Willy Marsh understands dogs better than he does humans. That is why they call him the dog whisperer. writes.

Bess Manson

Willy Marsh parks up his ute in the sun-dappled Kaitoke bush on a warm summer’s morning. His cargo; a pile of brown kiwi. Not the real national bird, of course, rather a tribe of kiwi made out of fabric. Props for his work.

Marsh, a kiwi aversion dog trainer, ambles into the bush with the gait of a cowboy and the presence of a dog whisperer to set up a course designed to deter dogs from killing kiwi.

Tapping into the dog’s main three senses – smell, sight and sound – he deposits the birds, some scented with the kiwi’s actual smell, around a small area. A few are stuck onto rudimentary contraptions that make the birds move. A soundscape of kiwi calls sing out from the top of the course.

Marsh (Tūhoe) is ready for his first student.
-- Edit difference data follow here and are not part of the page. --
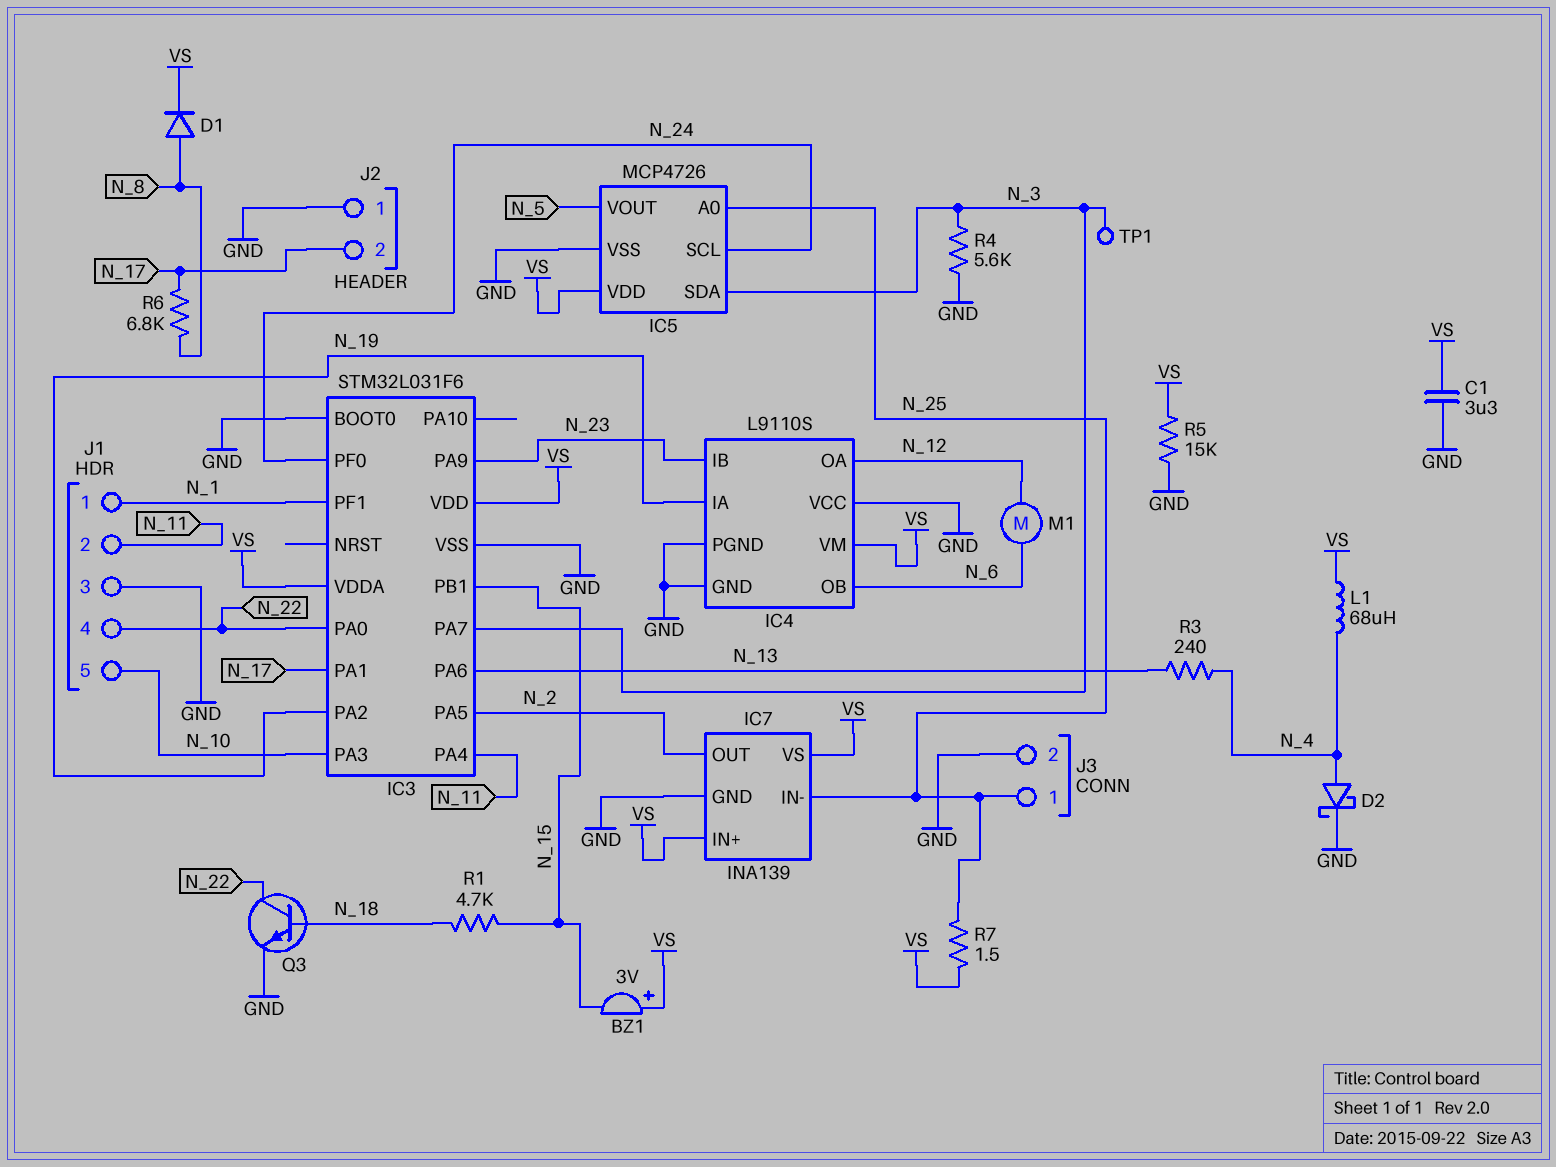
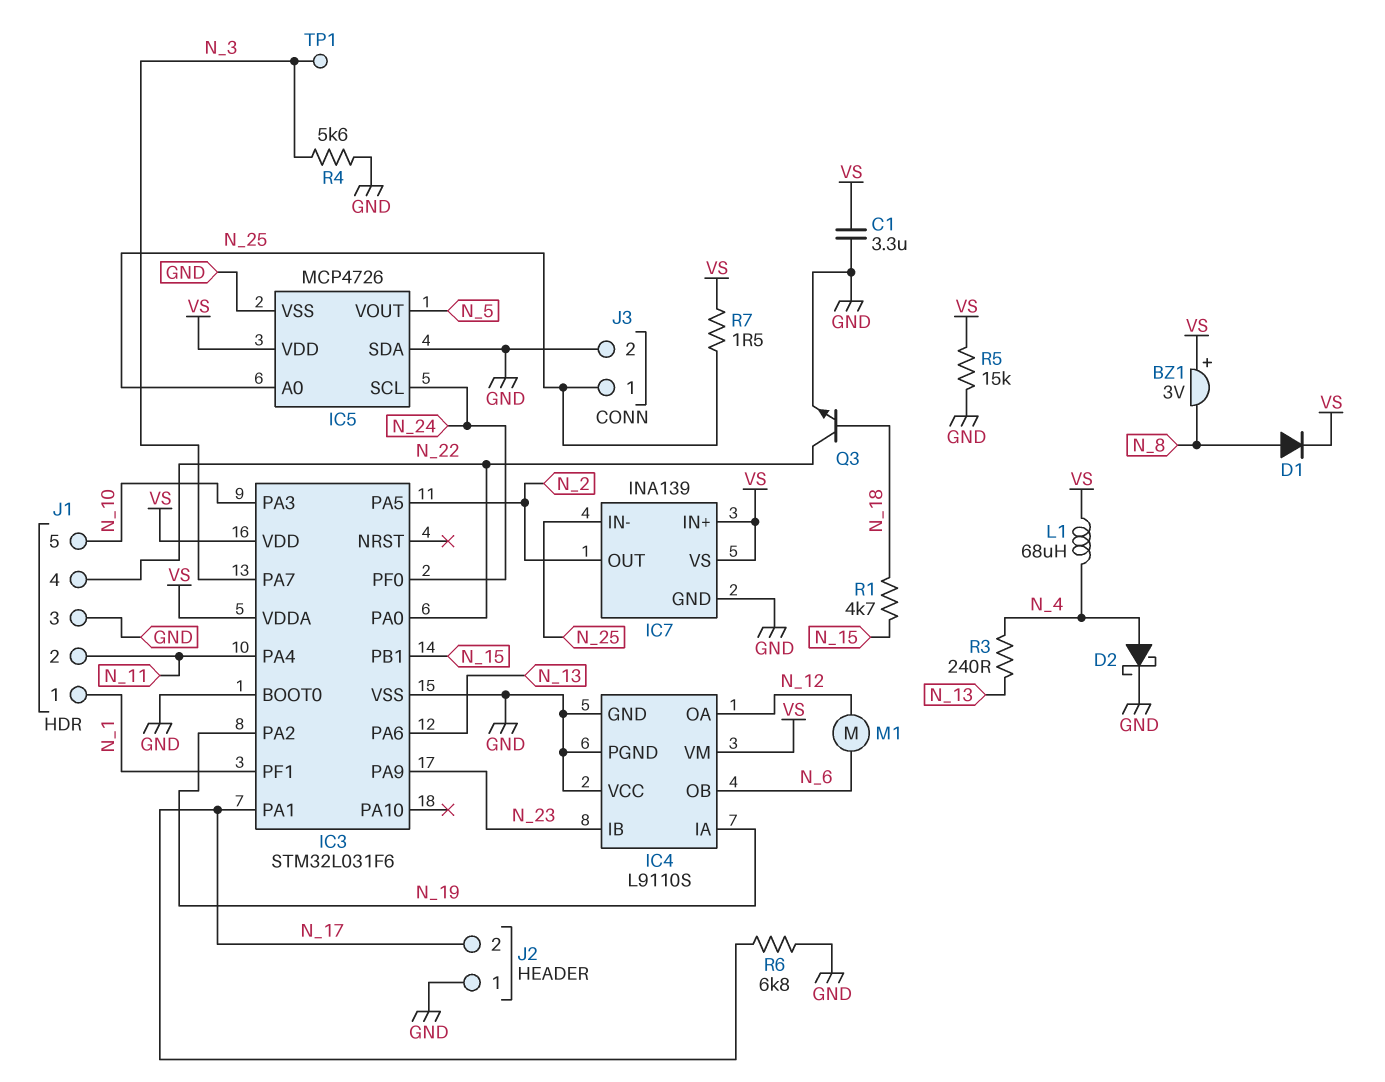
BZ1: buzzer 3V (plus VS, minus N_15) -> buzzer 3V (plus VS, minus N_8)
IC5 pin SDA: N_3 -> GND
R6: 6.8k (N_8, N_17) -> 6.8k (GND, N_17)

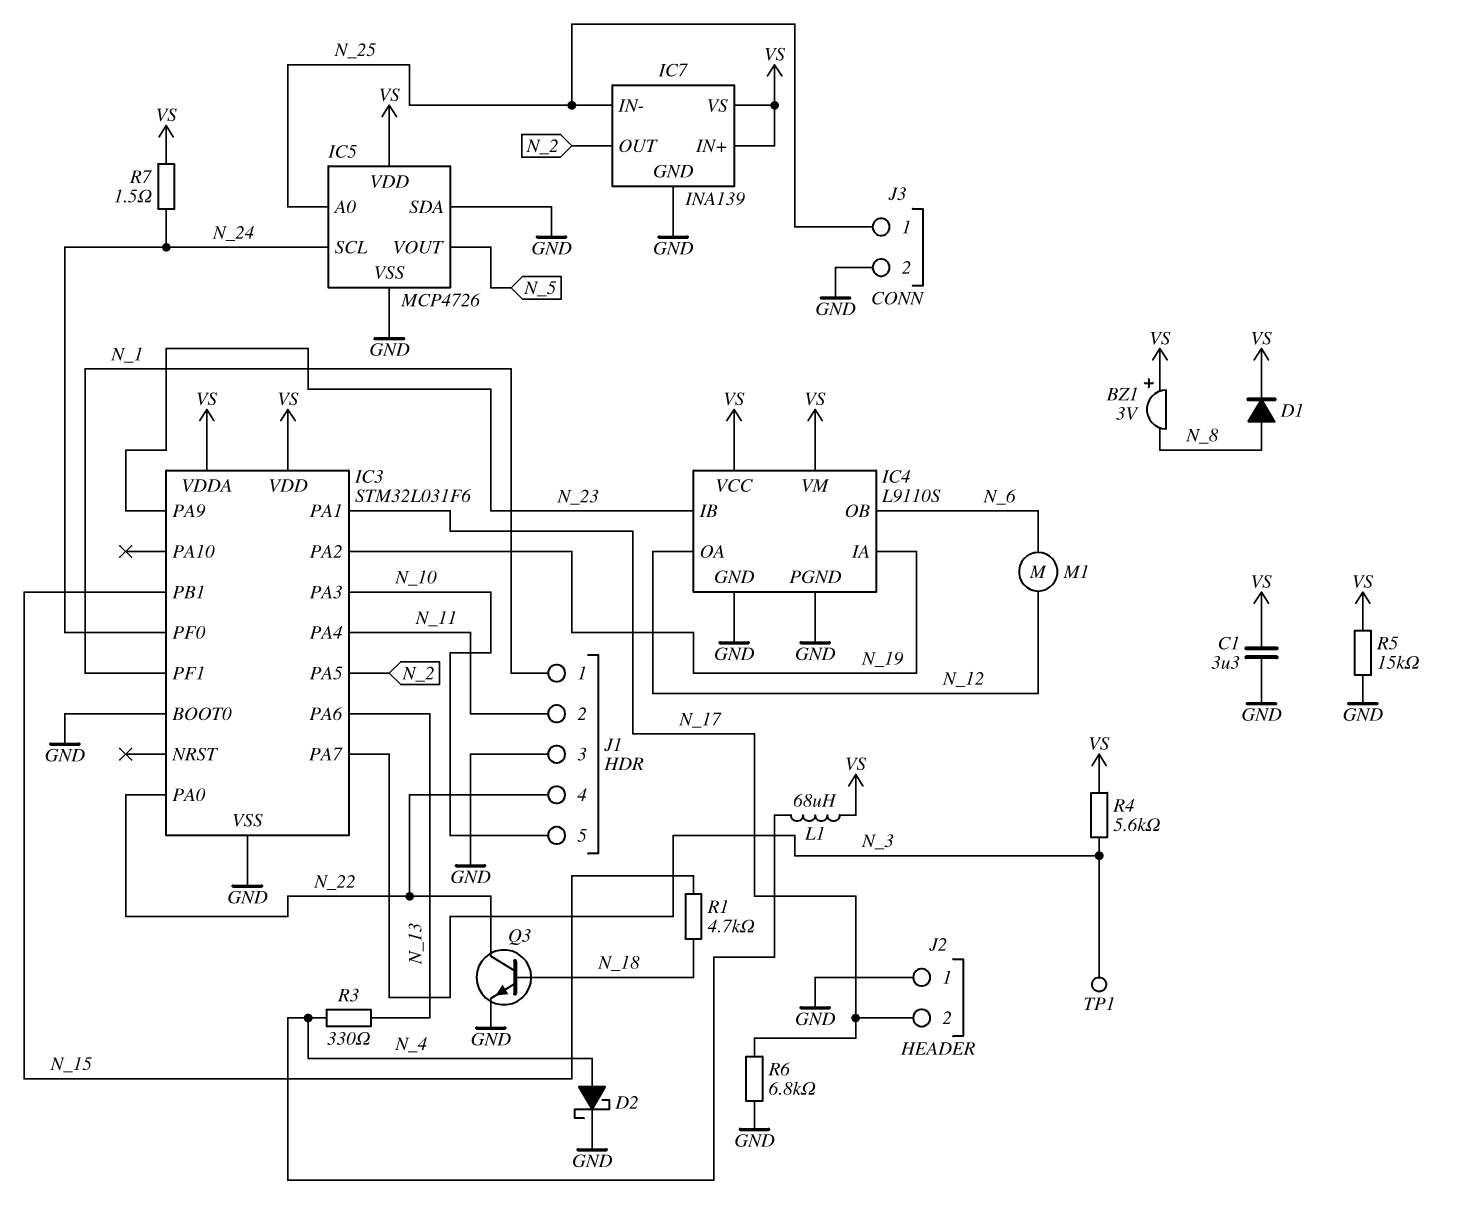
IC4 pin VCC: GND -> VS
R3: 240 (N_4, N_13) -> 330 (N_4, N_13)
R4: 5.6k (GND, N_3) -> 5.6k (N_3, VS)
R7: 1.5 (N_25, VS) -> 1.5 (N_24, VS)

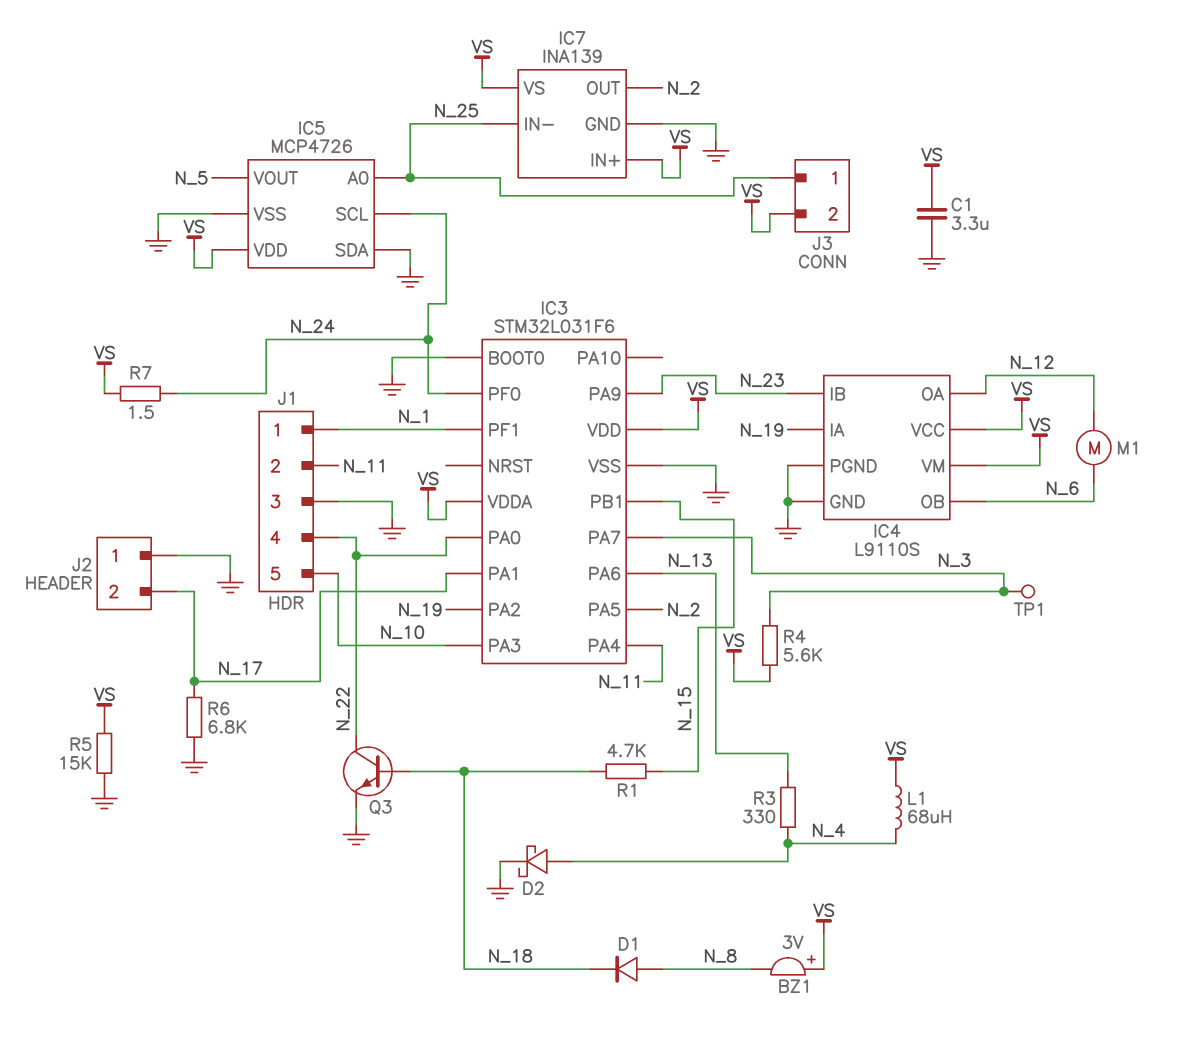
D1: diode (A N_8, K VS) -> diode (A N_8, K N_18)
J3 pin 2: GND -> VS

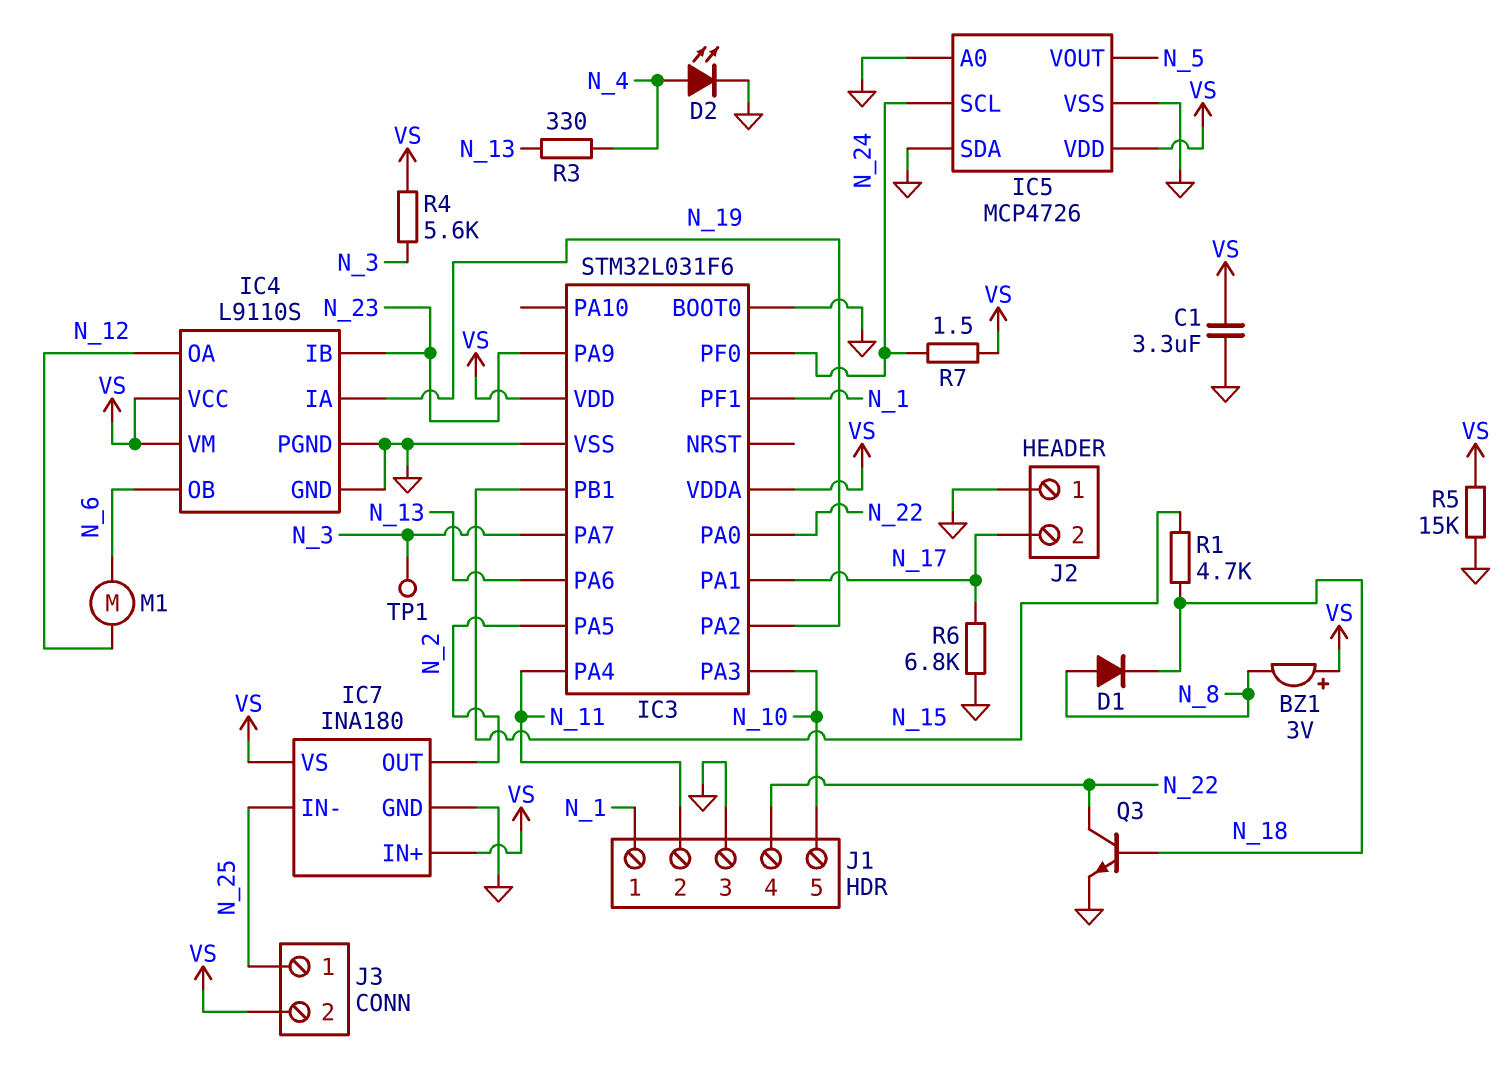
D2: schottky (A N_4, K GND) -> LED (A N_4, K GND)
IC5 pin A0: N_25 -> GND
IC7: INA139 -> INA180
L1: 68uH (N_4, VS) -> none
Weka, a sixmonth-old mongrel, lets him put on the collar that will give her a short vibration when she gets her first whiff of kiwi. That should do it, says Marsh, 70, who has been in the kiwi aversion training business for 19 years.

For the most part, the dogs avoid the kiwi after the first vibration, he says.

If a dog continues to show interest they get a short shock through the collar, but Marsh likes to avoid this if possible.

Ten minutes later Weka is suitably kiwi averse. With one vibration after sniffing the first ‘‘kiwi’’ tucked into a log she avoided all others on the course, dodging the birds and sticking close to her owner, Cole Ritchie.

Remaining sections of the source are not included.